When we look at a blanket of fresh snow, it looks uniform and velvety white. But we all know the saying: “No two snowflakes are completely alike”, and likewise, no two people are the same. So what is the best way to differentiate online behavior in order to understand it?
In my previous post on how women use social media, the information I found initially compared the online behavior of women and men. Demographics and psychographics can be useful as a starting point to classify and understand the online behavior of women, however no two women are identical, whether they are single or married; have children; or are of a specific cultural heritage or race.
According to a BlogHer study, women who use online social media at least weekly are:
- Married or living with their significant other (60%)
- Mothers (44%)
- College graduates (33%)
- Wealthy—household income of $100,000 or more (11%)
Adweek references a study released by SheSpeaks comparing single and married women. Among the findings: Singles were a bit more likely than marrieds to cite “blogs/buzz/social media” as a source to learn about new products (40 percent vs. 36 percent).
So both of these studies seem to indicate that marital status (and being a mom) are not strong indicators of frequent social media usage, while education level and household income are.
Going a step further, in Forrester’s Groundswell, Charlene Li and Josh Bernoff conclude from their research that AlphaMoms are less likely to be creators, but that they overindex on critic activities.

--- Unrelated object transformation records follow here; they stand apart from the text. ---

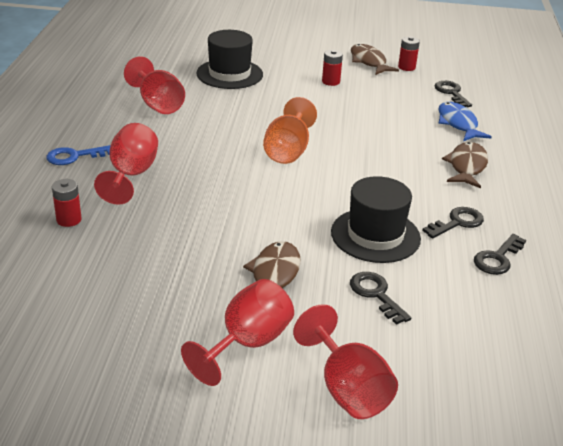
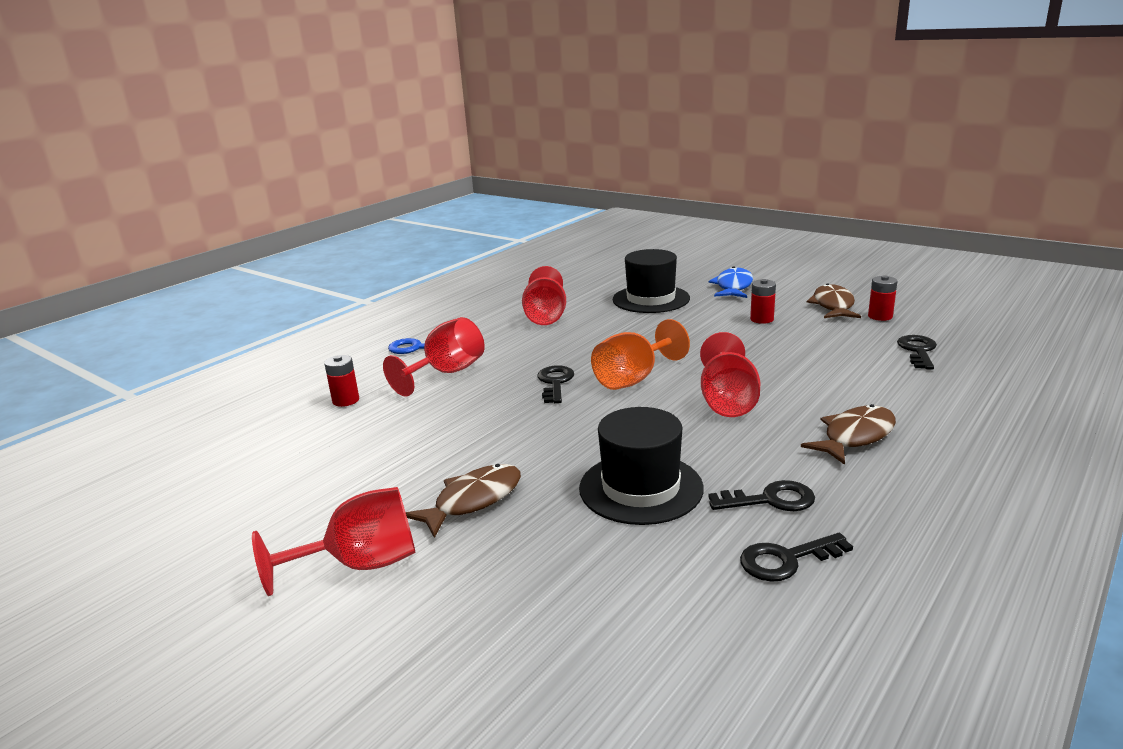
camera: 35 degrees right, 10 degrees down
(347, 389) = (405, 657): red goblet -> red goblet (727, 401)
(376, 294) = (566, 556): black key -> black key (555, 382)
(458, 124) = (892, 386): blue fish -> blue fish (733, 286)

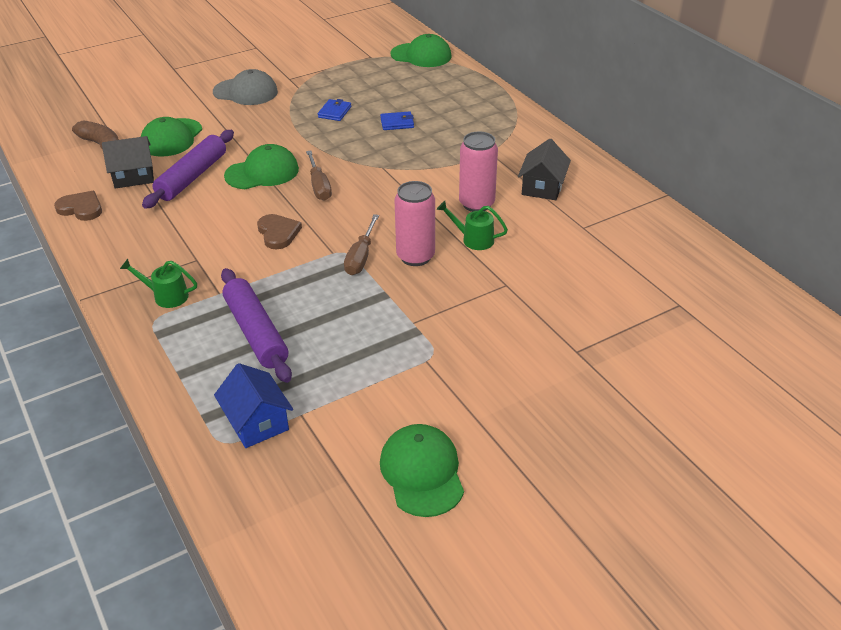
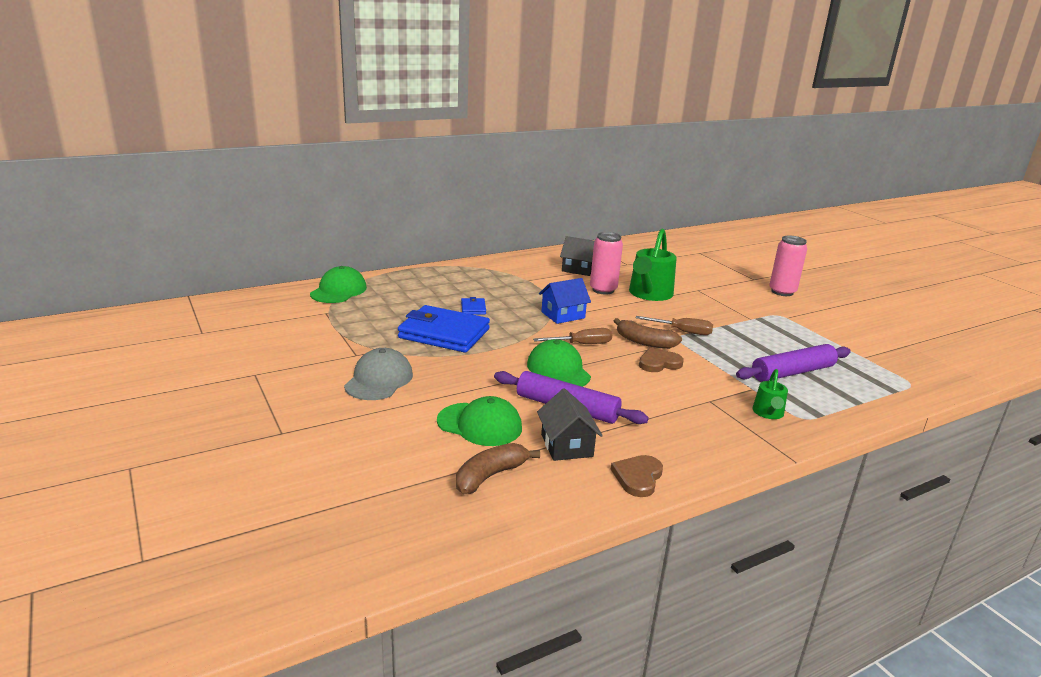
camera: 90 degrees left, 15 degrees down
(257, 422) = (883, 372): blue house -> blue house (563, 315)
(328, 227) = (644, 342): none -> brown banana
(334, 112) = (444, 333): blue wallet -> blue wallet, size x2.35
(415, 256) = (675, 313): pink can -> pink can (782, 292)
(422, 472) = (882, 324): green cap -> none
(473, 239) = (649, 294): green watering can -> green watering can, size x1.95

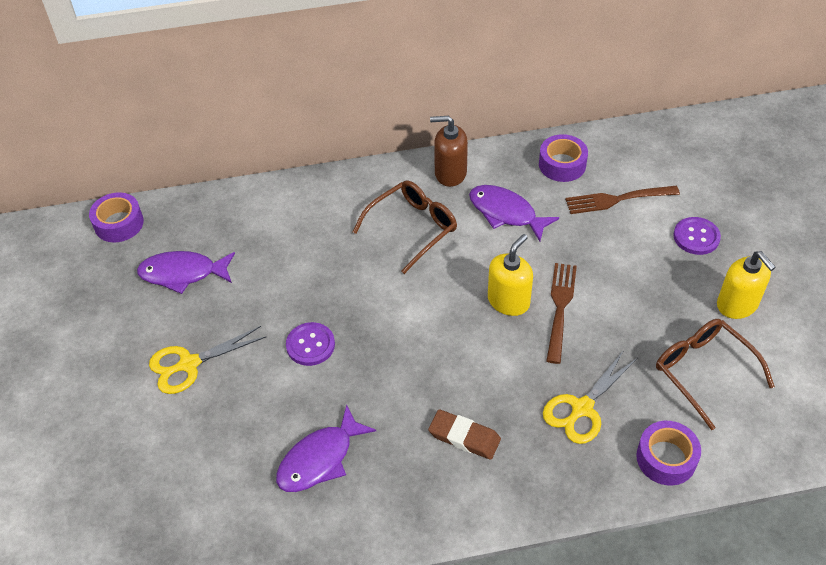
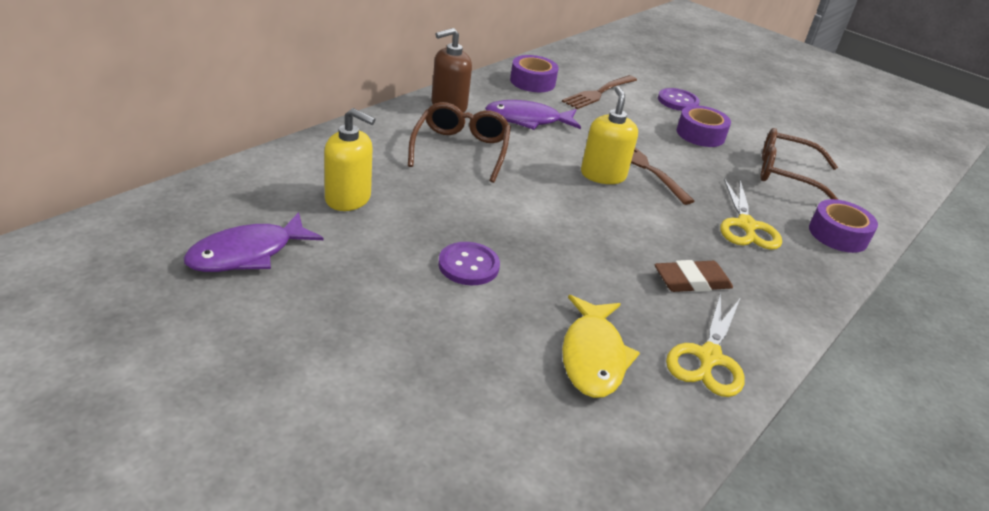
camera: 45 degrees left, 15 degrees down
(119, 223) = (105, 234): purple tape -> purple tape (700, 134)
(189, 364) = (348, 333): yellow scissors -> yellow scissors (709, 357)
(320, 459) = (593, 356): purple fish -> yellow fish
(737, 305) = (752, 131): yellow soap dispenser -> yellow soap dispenser (348, 199)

In other words, they are much less likely to create blogs, maintain websites or upload videos, but they definitely react to content on the web. AlphaMoms are also categorized as “Spectators” who consume content at a much greater rate than the average online American adult consumer. Forrester’s findings on young women, by contrast, conclude that they are more likely to be conversationalists.
So it may be concluded that it’s more useful to look at the types of activities which women in engage in online rather than relying on purely demographic data.
A survey by Yahoo’s Connectonomics explores a related but tangential direction:
Women use online channels in distinctly different ways. For instance, they post comments and share interesting links while visiting online communities, but prefer using social interest sites to write reviews. Similarly, email and social network sites are the preferred channels to share video links.
The Connectonomics research goes on to say that focusing on women’s core needs is more useful than segmenting by generational values. Women are more receptive to targeted advertising when they are researching information on content sites, rather than posting pictures of their children on Facebook to share with their friends and relatives. There aren’t that many deep and divisive differences in the ways women use social media, but women don’t want to be talked to as if they are all the same.
What information have you come across that you find useful in understanding how women use social media?